What does it mean when you have a two-top sitting on your most valuable table and they end up splitting a $14 plate of Fish Tacos? It means you just got hosed, Kenny. You just got hosed. This is $7 per person on a table that could seat four (or eight with a round “table” on top of the square table). People who split a single entree are also not people who order too many add-ons. Perhaps they’ll each tack on a cup of chicken soup. Oooh. Where does that get you? It gets you an additional hour of waiting on this table. See, people who split plates are at the restaurant not to dine and feast and generally channel the spirit of Bacchus but are rather there to talk. To chat. To engage in lengthy and primarily nonsensical discourse about their mundane lives. They are not—to say in 80s parlance—going to “power lunch.” They might even say they are in a rush but that’s the last thing they’re in, unless they’re in the band Rush and are planning to sit there for as long as it takes that progressive-rock band to get through another 4-hour set. By the way, what the f— is up with progressive rock? If I wanted to listen one band for half a day, I’d go to see part II (or III, or IV) of Wagner’s The Ring Cycle. At least there’s a story there. What’s the point of progressive music? Okay, I get it. You are really, really good at playing your musical instrument. Great. That and a box of rocks will get you a box of rocks. Next, please. This is why I love Ke$ha. (See—she substituted a dollar sign for an S in her name, indicating that society demands the pretense of wealth in order to attain it. Perfection.)

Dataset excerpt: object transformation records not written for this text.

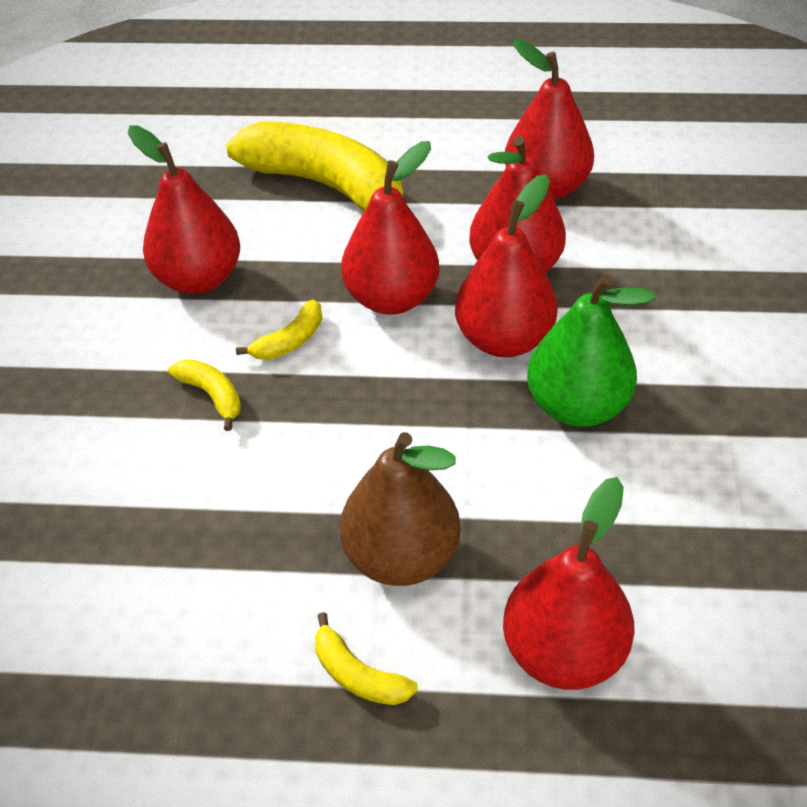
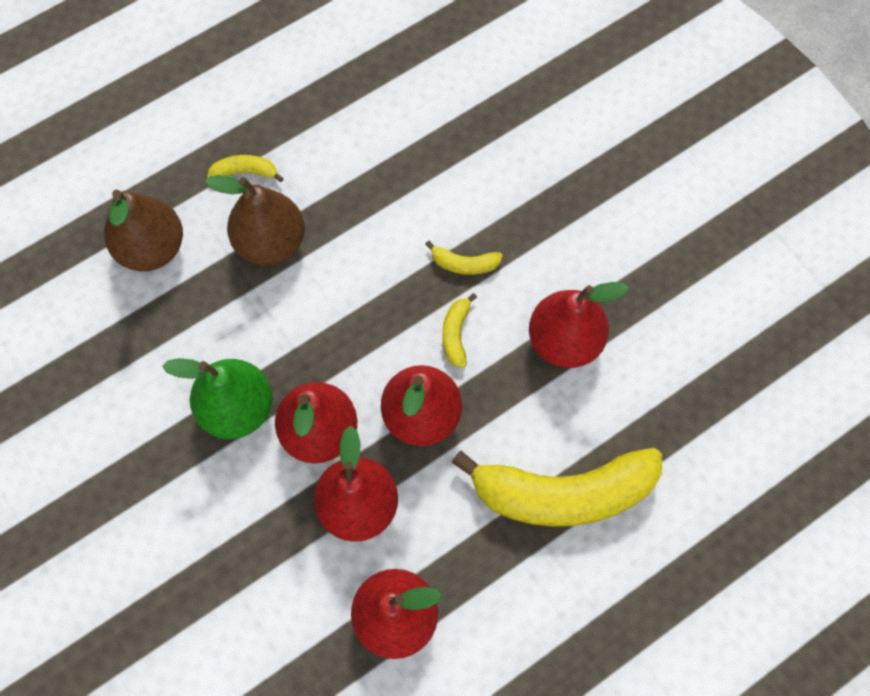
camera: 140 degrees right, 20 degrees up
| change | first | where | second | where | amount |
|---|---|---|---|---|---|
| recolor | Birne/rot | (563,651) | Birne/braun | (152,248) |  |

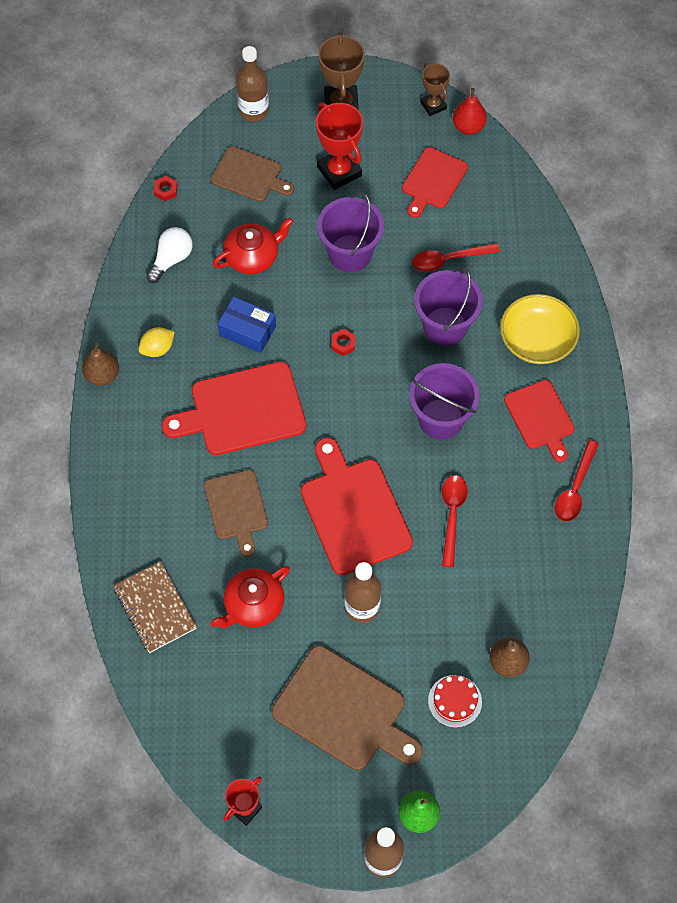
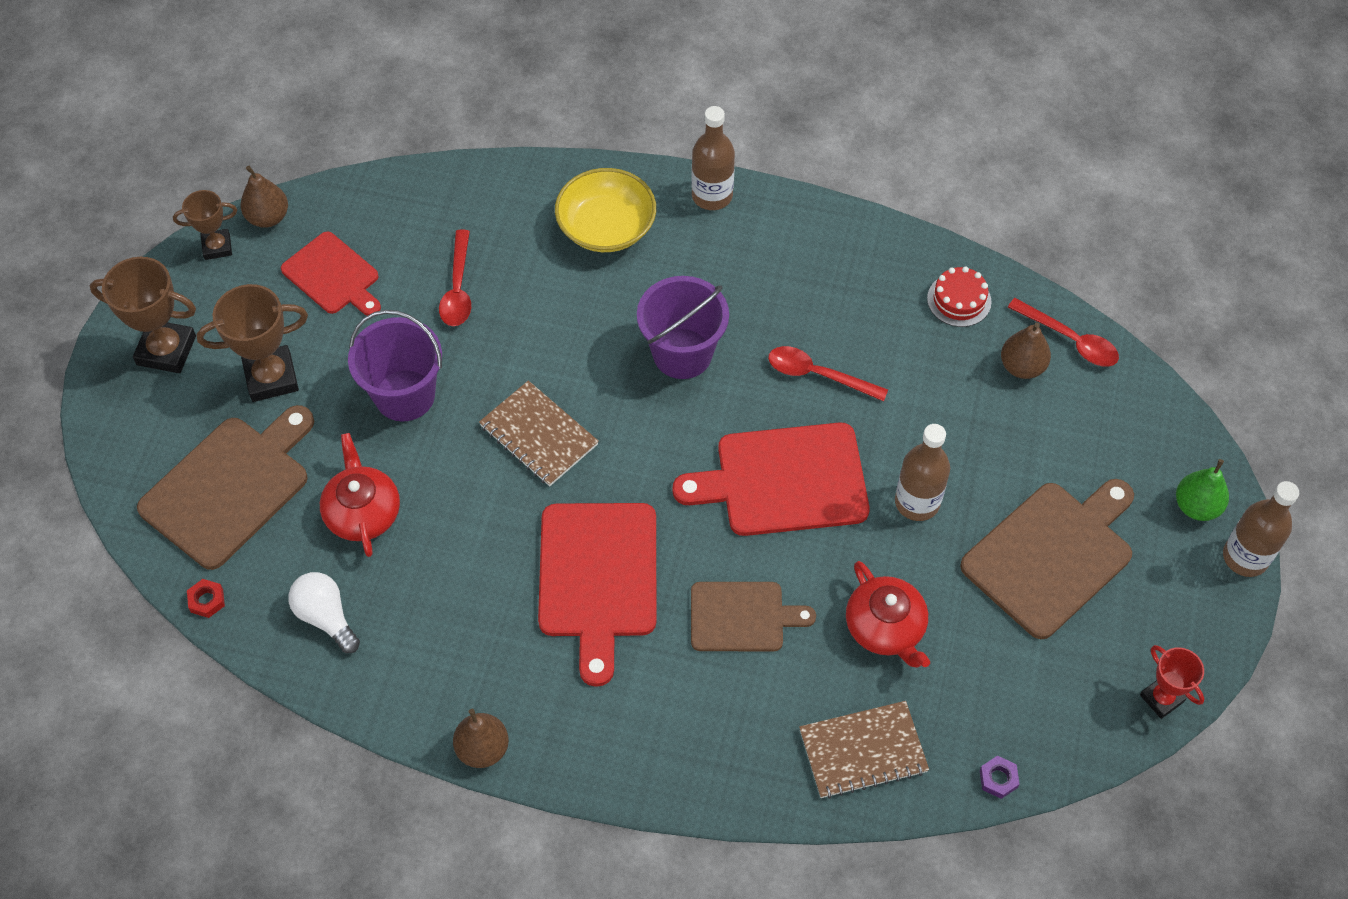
camera: 75 degrees left, 5 degrees down
| change | first | where | second | where | amount |
|---|---|---|---|---|---|
| move | Flasche/braun | (253,110) |  | (712,196) |  |
| recolor | Birne/rot | (468,127) | Birne/braun | (268,217) |  |
| recolor | Pokal/rot | (339,171) | Pokal/braun | (271,377) |  |
| resize | Schneidebrett/braun | (249,175) |  | (229,487) | x1.59 |
| delete | Eimer/lila | (445,326) |  |  |  |
| delete | Schachtel/blau | (247,331) |  |  |  |
| delete | Zitrone/gelb | (157,349) |  |  |  |
| replace | Sechskantmutter/rot | (343,344) | Notizbuch/braun | (538,435) |  |
| delete | Schneidebrett/rot | (540,418) |  |  |  |
| move | Löffel/rot | (575,488) |  | (1070,340) |  |
| move | Kuchen/rot | (455,701) |  | (959,300) |  |
| insert |  |  | Sechskantmutter/lila | (998,779) |  |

So the table that splits plates will, at most, earn you a $40 total check and an $8 tip. They’ll mention that they have a birthday about six times throughout the course of your interactions with them, which begins at 12:01 pm and ends at 3:47 pm. $8 for nearly four hours of waiting. And you’ll be forced to deliver a free dessert and listen to their desperately-in-need-of-autotune rendition of Happy Birthday. And I need to say this about birthdays, even if all this has been said before. It’s a birthDAY. Not a month. Not a week. This is far worse than Christmas being extended from December 25th to the entirety of all time between Halloween and New Years Day—at least with Christmas, we all get presents. Nobody cares about your birthday but you, not even on the actual day of your birth, and we all care even less when it’s the week or the month of it. And by about the fourth time that you mention it to me, I really, really want to know what exactly you want me to do about it. You’re going to get that free cake you so desperately want but don’t need, not with your ever frequent forays into manatee territory. Beyond that, the only thing I can offer you is a full-body rubdown topped off with the shocker, which is something I don’t do when I’m not on Pacific Coast Highway. So there is that.
You can’t “split” things anywhere else. You can’t go to Heat Ultra Lounge and ask to split the cover charge. You can’t “split” a lap-dance from a dancer with your friend. (You can, however, split your lap between two dancers. That is true. You have me there.) You can’t split an airline ticket, movie ticket, concert ticket, or traffic ticket. This is why restaurants are increasingly adding SPLIT CHARGES to your meal. We’re charging you for the space, the ambiance, the entertaining and engaging service, and the clean-up services we provide. We’re charging for the anguish you put us through when we have to ask the kitchen to split plates for us. We’re charging you because you’re reminding us, yet again, why we so miss the days of Gatsby and Jordan Baker, even if Daisy Buchanan really was quite a heartless and uncaring person.